May 2007


The guns were loaded, horses tossing their heads in impatience, and the riders squeezed the saddle a little tighter. It was gonna be a tough ride through indian country…

Or not.

I entered Best Buy today with two broken cameras ( identical ), one receipt ( outdated ) and a firm conviction that my claims would be denied, and I’d be back in the parking lot in ten minutes, having yelled myself horse in frustration at outrage, braying “don’t shop here, their warranties are worthless” until the rent a cops threw me out.

Instead, they apologized, took them back, and posted them off for repair–I’ll have them back in two weeks.

One could say it was just being nice–AG is a big fan of that. Or it could be intention–I did say as I entered “i’m leaving with two new cameras.” Either way, it worked.

Now some random intel:

*Bayshore is HOT. Check it out.

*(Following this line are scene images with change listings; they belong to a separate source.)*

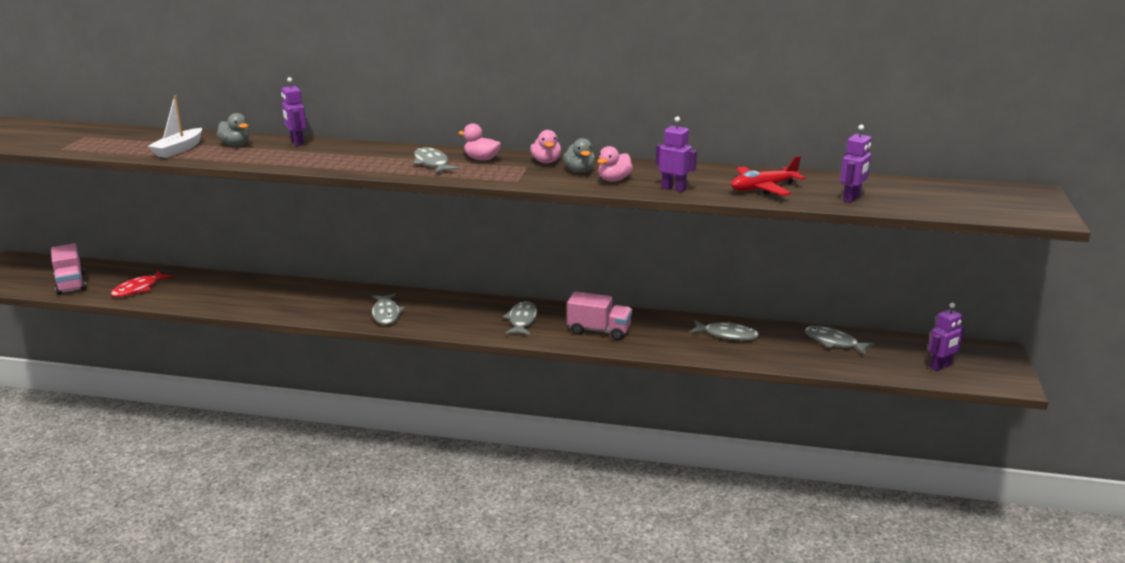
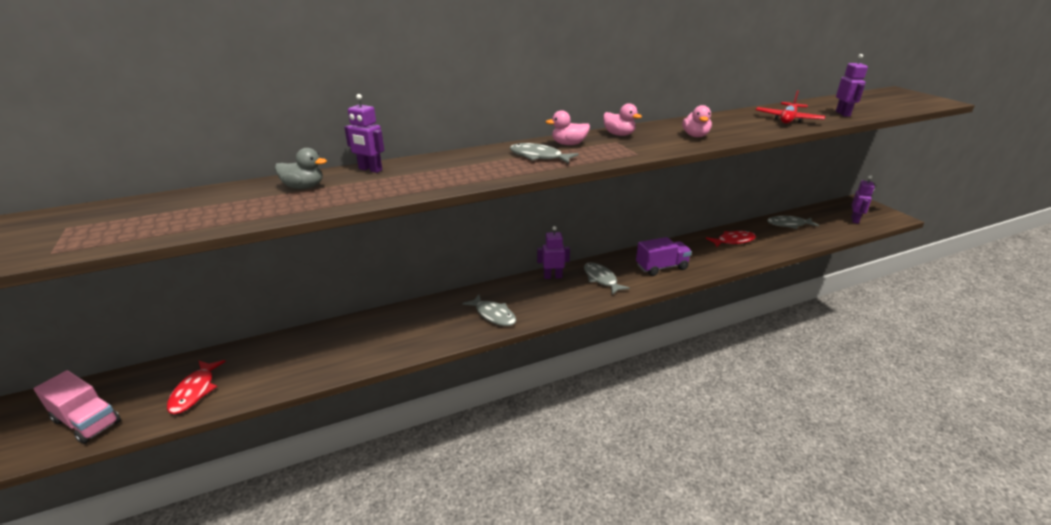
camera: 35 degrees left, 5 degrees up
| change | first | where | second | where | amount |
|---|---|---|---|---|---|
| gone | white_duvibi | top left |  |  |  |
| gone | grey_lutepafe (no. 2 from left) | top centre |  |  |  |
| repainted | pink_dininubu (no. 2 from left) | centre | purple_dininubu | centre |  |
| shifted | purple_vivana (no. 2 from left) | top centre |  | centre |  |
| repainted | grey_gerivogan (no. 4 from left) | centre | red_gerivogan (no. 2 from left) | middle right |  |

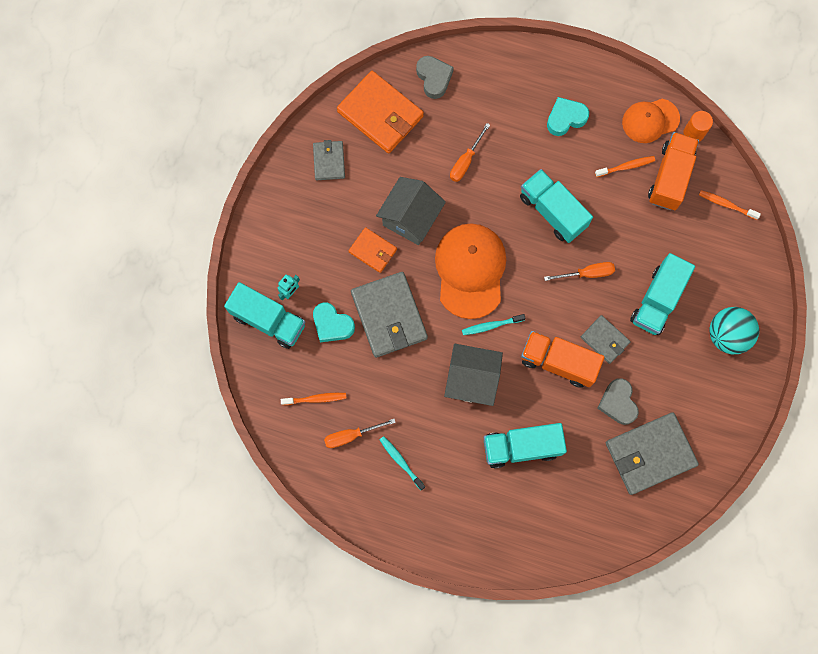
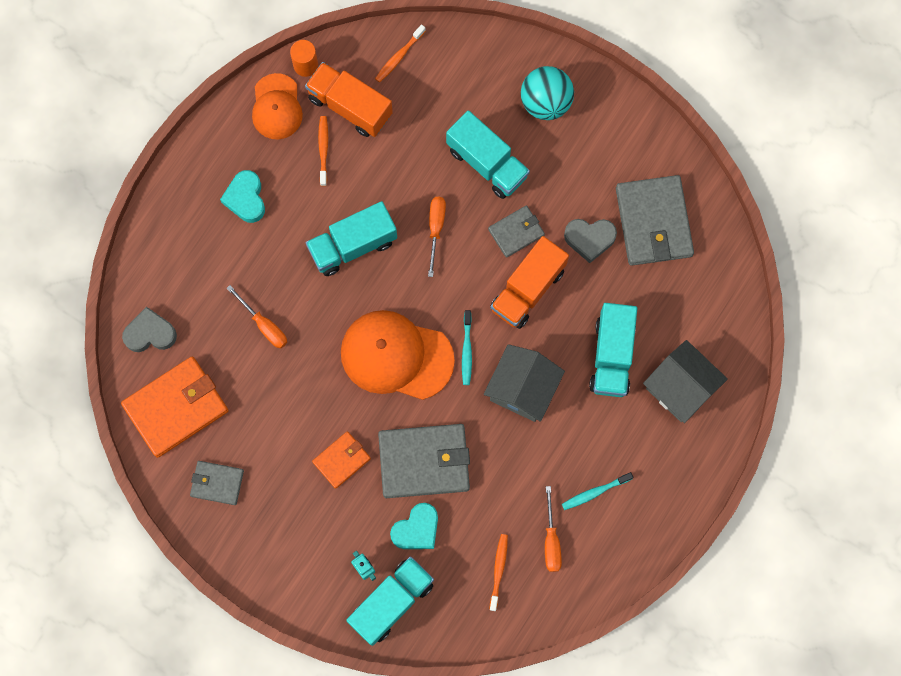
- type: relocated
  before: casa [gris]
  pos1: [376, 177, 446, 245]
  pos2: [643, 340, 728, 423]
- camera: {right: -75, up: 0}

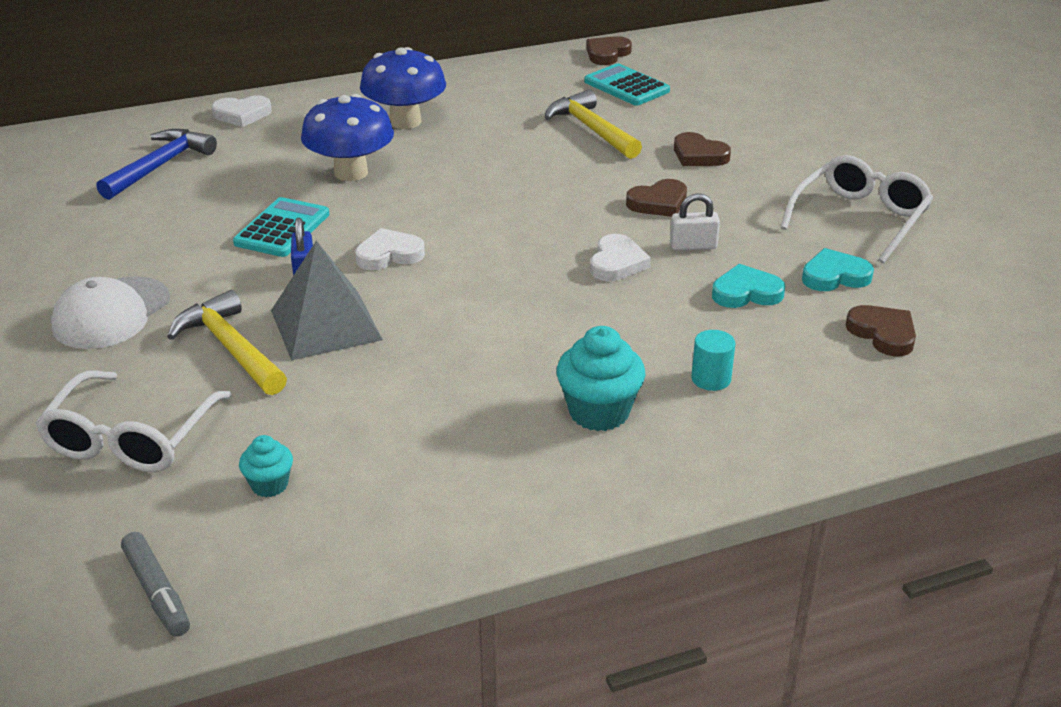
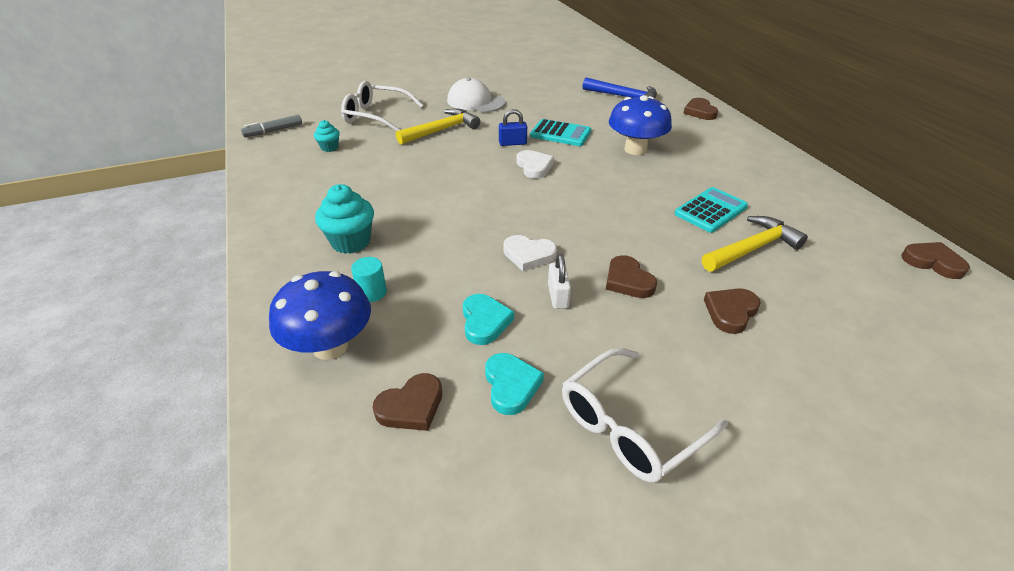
- type: relocated
  before: seta [azul]
  pos1: [360, 47, 446, 129]
  pos2: [269, 271, 371, 360]
- type: relocated
  before: calculadora [turquesa]
  pos1: [584, 63, 670, 106]
  pos2: [675, 187, 748, 233]
- type: colour
  before: corazón [blanco]
  after: corazón [marrón]
  pos1: [212, 95, 272, 127]
  pos2: [683, 98, 718, 120]
- type: spun
  before: gafas [blanco]
  pos1: [780, 155, 933, 263]
  pos2: [562, 348, 728, 483]
  turn: 105
- type: missing
  before: pirámide [gris]
  pos1: [271, 241, 383, 360]
- camera: {right: 90, up: 5}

Esp. the Flora Garden center on Jarold, with an EMBEDDED Ritual Roasters. Pinch me. Going back tomorrow.

*the very back of American Rag is decently priced, well curated second hand schtuff. And the very back wall is virtually free deep discount. And across the street and up the block? A good art store, with moderately priced acetate for you budding Banksey’s out there.

*the stairmaster classic scored me fewer calories burned, and left me feeling more wrecked, than the newer models. Hmm, wonder if there’s a sort of caloric burn inflation going on in the fitness industry?

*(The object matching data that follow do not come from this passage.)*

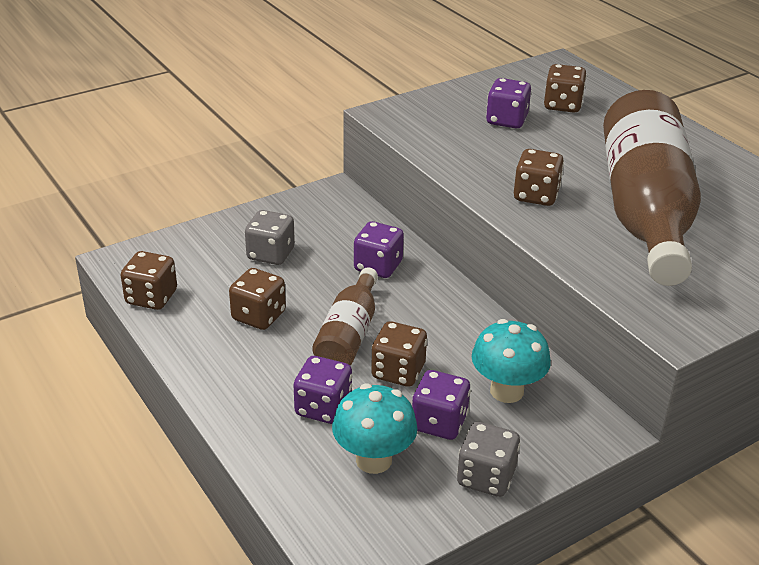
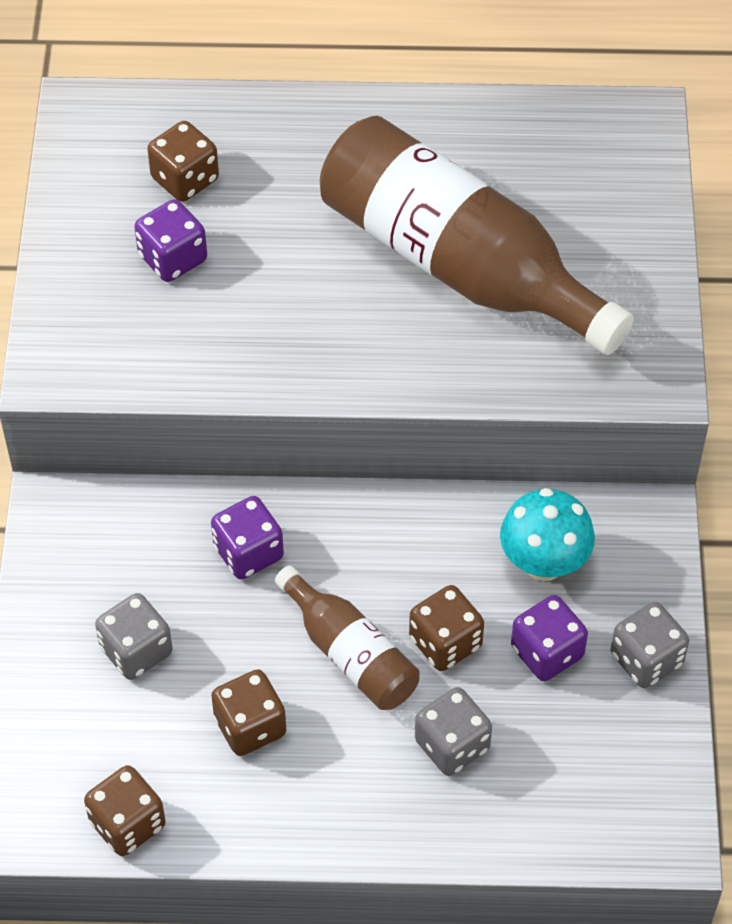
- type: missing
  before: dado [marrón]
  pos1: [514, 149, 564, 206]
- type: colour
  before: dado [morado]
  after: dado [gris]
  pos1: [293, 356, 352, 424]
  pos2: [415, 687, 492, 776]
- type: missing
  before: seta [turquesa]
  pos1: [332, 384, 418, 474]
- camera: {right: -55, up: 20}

As evidence that, in spite of our pending replication, we remain vibrant members of the intelligentsia, I submit the following:

——– Original Message ——–
Subject: Fwd: Best American Nonrequired Reading
Date: Fri, 18 May 2007 09:52:16 -0400
From: Larry Smith
To: Andie Grace
Andie, I sent about 50 to Eggers and yours were all among the 25 he
took. So that’s two book for six words. Not bad.
Can you pass this note to Tom — I don’t seem to have his email.

10. Wasn’t born a redhead; fixed that.
- Andie Grace

12. Hugged some trees, then burned them.
- Tom Price

See below
>
> I don’t know if Dave Eggers has passed along the news yet, but he and The
> Best American Nonrequired Reading committee have selected some of their
> favorite Six-Word Memoirs for the 2007 “front section” of the book

This springs from Larry Smith’s Six Word Memoir” project. Which I highly recommend. One, because Larry and his partner Piper are outstanding people, and anything to which either is attached gets the auto thumbs up. Two, because the form of using just six words to sum up your life is a taxing and ultimately rewarding one. Try doing it on your friends, first. Case in point: let’s do Molly Golightly, shall we? Hmm, how about “Writing stylish sass? All sewn up.” If you know Molly, I hope you’ll agree. (It took about 30 seconds, but we’re on deadline here..).

Now, an exceptionally sharp person might say “hey, didn’t you meet Larry in February? Wasn’t that the trip you two became pregnant on?.” The implication being that the slow descent into pampers land was already working its way on our brains, softening them to a banana formula goo.

To which I’ll reply, ahem. Say, what’s that over there?